This was an amazing post, and I’m really surprised and puzzled by some of the results. I’m looking forward to see the next articles in the series!
Just a couple of things:
– Is there any chance of you open sourcing the code that you used to perform the analysis?
– I think I’ve got a typo here: “Of the 66 codebases with tests, 24 used XUnit, 36 used NUnit, and 10 used MSTest.” Shouldn’t it be 70?
Got the typo fixed — thanks for pointing that out. I’d been using a different set of figures initially and forgot to change that one. As for open sourcing the code, most of it was using the NDepend API. The parts that I automated (which are part of my own IP for my consulting) are mainly the automated ingestion and analysis of codebases en masse.

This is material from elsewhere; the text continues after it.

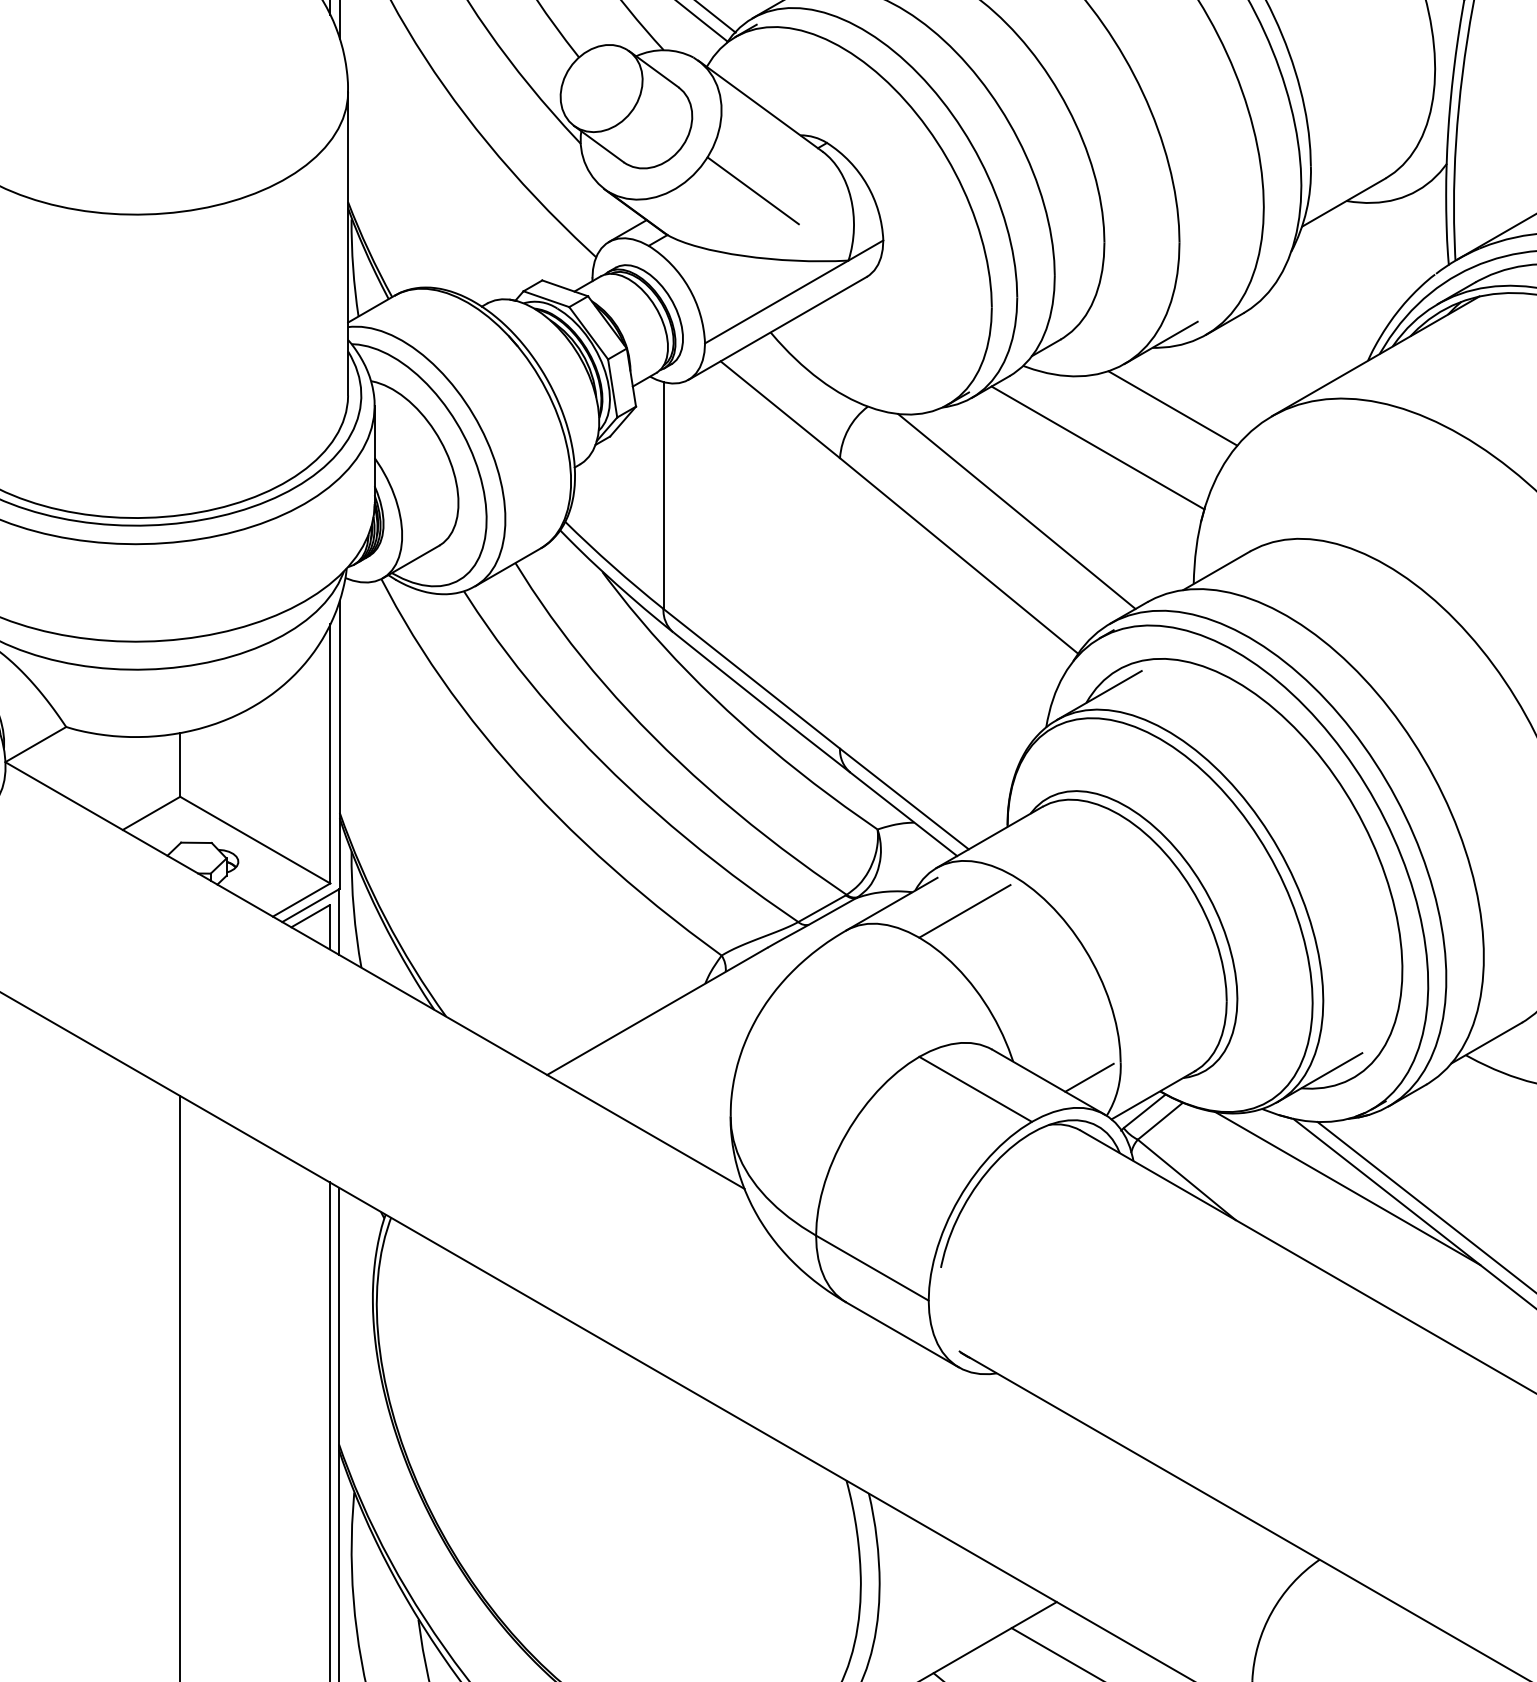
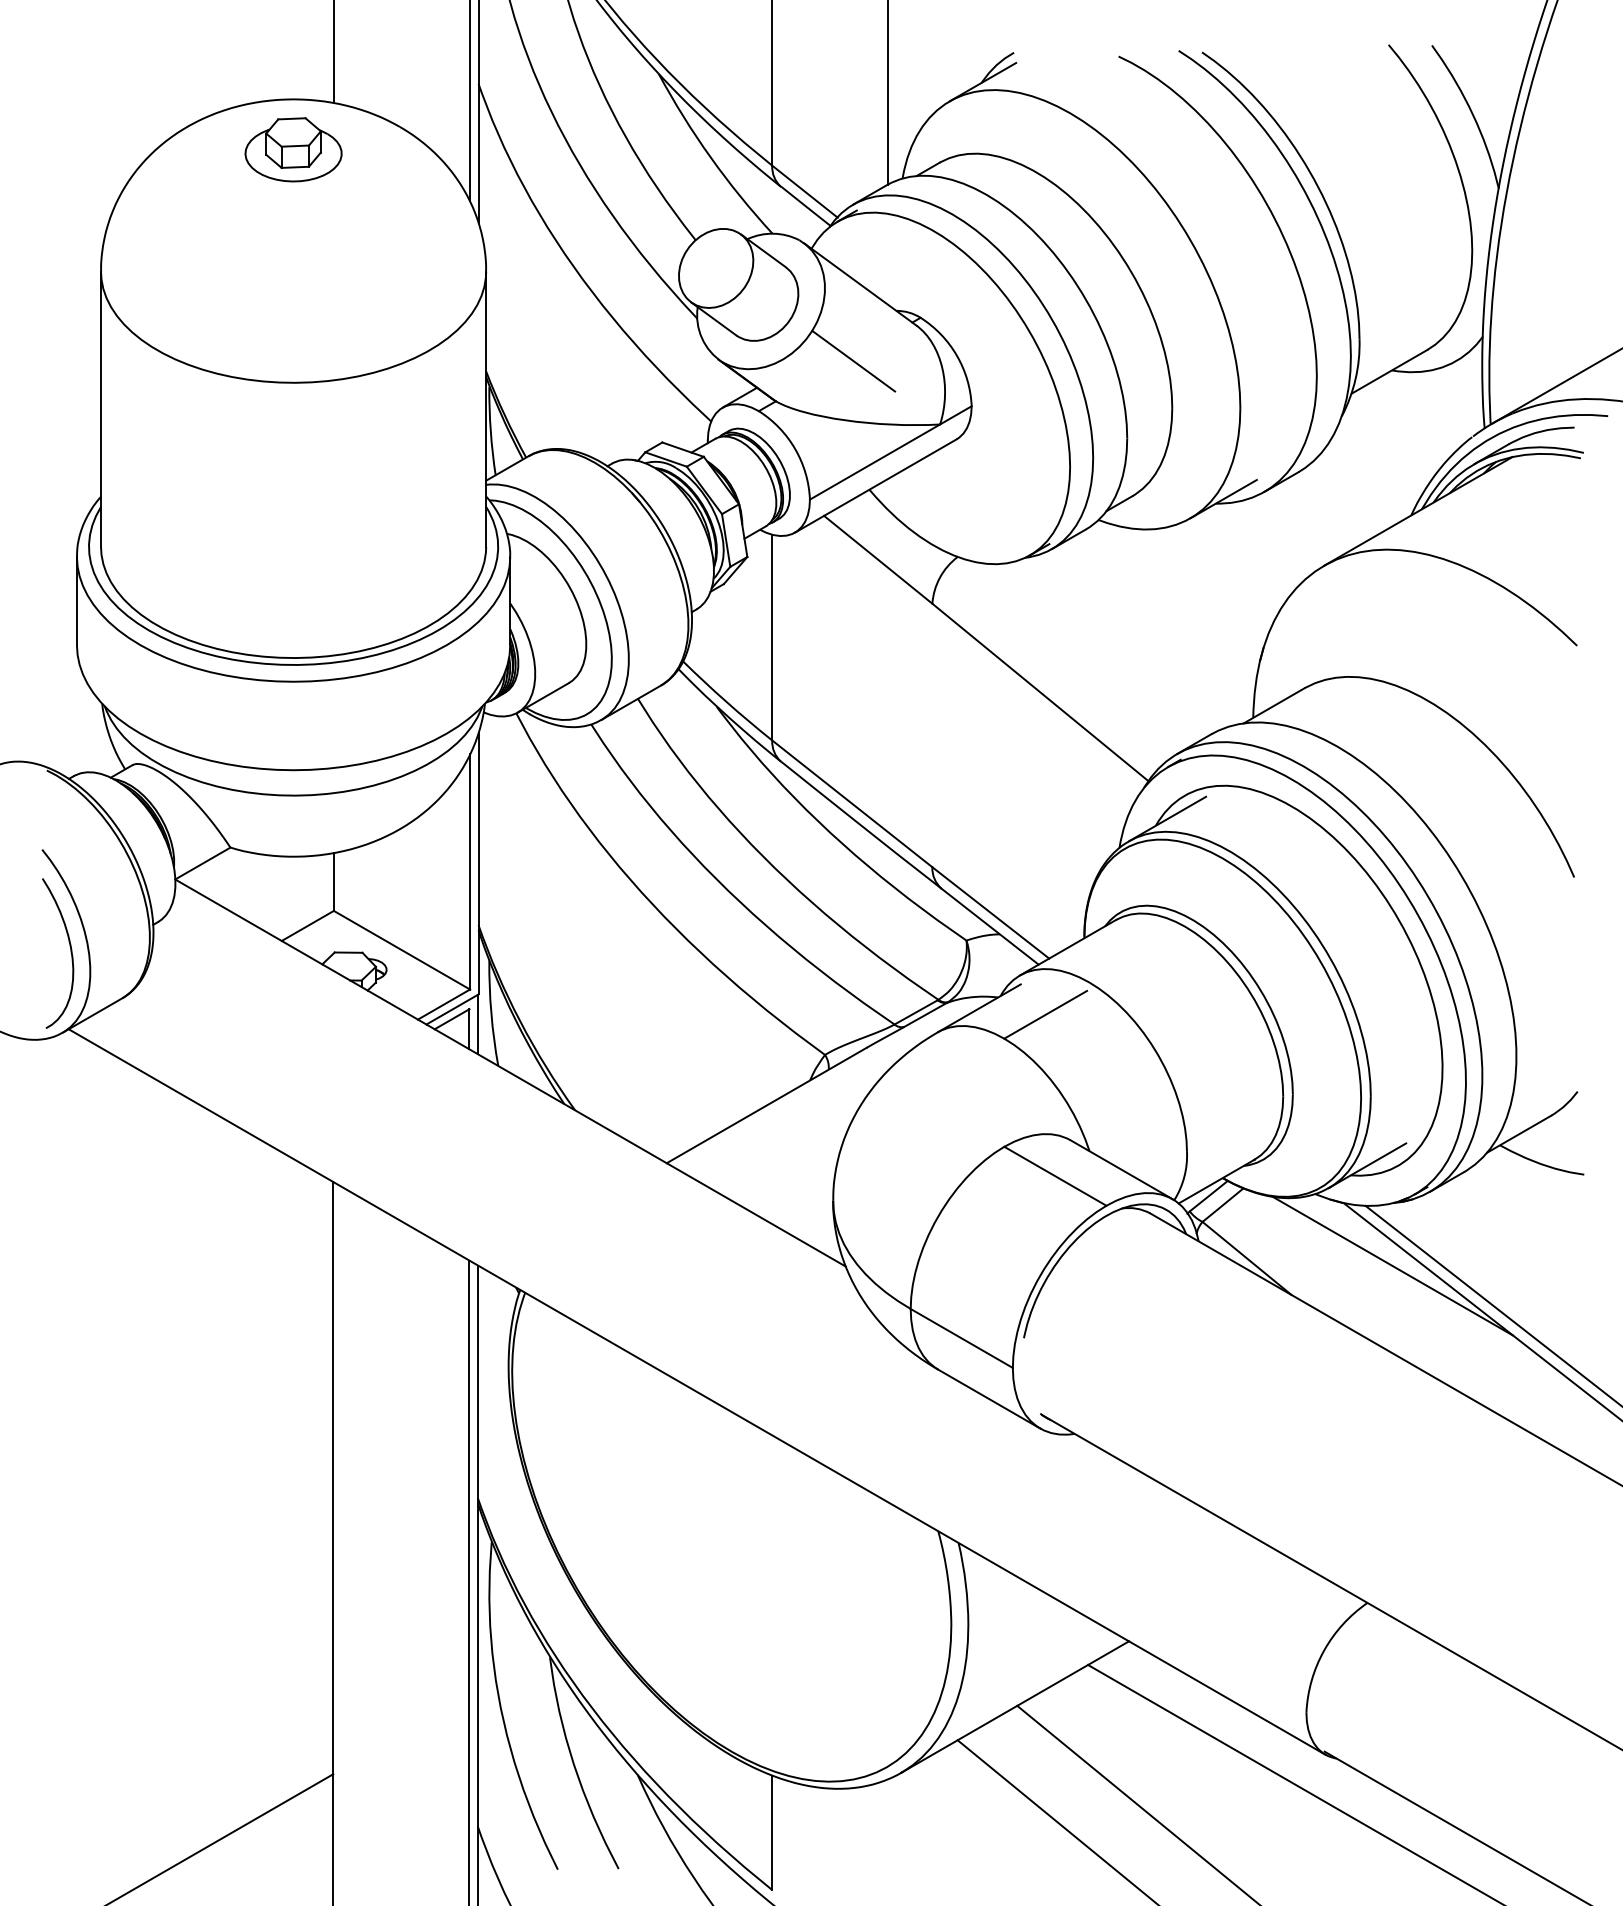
line: (1171, 408) -> (1233, 558), removed
line: (1096, 448) -> (1165, 594), removed
line: (1016, 510) -> (1092, 651), removed
line: (1089, 1077) -> (1158, 1165), removed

You might want to consider, when it comes to complexity and lines of code, that the causality goes the other way around : given a fixed coverage, methods with higher complexity or more lines need more test cases to achieve the coverage than simpler, smaller methods.
That’s a fair point. Do you have any thoughts off the cuff for how to test a hypothesis like that?
Unfortunately I can’t think of a way to test it, but an attempt may have already been done by Mccabe in his paper on cyclomatic complexity (1976) and his “basis path” testing strategy. What I remember of his conclusions is that following that test strategy (which seems quite similar to unit testing strategies) you invariably need at least as many tests as the value of the cyclomatic complexity of a given body of code.
“need at least as many tests”… To achieve 100% statement coverage. I forgot to add that to the previous comment
Another hypothetical mechanism for the higher CC and LOC in tested code: testing drives developers to consider input values and resulting edge conditions that they otherwise would have neglected, and the extra code and complexity is created in handling those cases.
Phil,
I had a similar thought from the opposite direction, although your theory sounds just as plausible if not more so. Could testing in some ways enable more complex code? Especially over time as features are added, cruft might build up but as long as the tests pass this is accepted. Meanwhile the code bases with less testing need to be easier for the programmer to understand analytically, so they tend to get refactored to enable that.
Adam
I love this approach of trying to rigorously analyze the effects of unit testing. One Threat to Validity I possibly see is error bounds: if for example your average LOC for >50% tests was 5 but the uncertainty was +-2 lines, you couldn’t say that it’s clearly different from 0% methods (3.5 lines).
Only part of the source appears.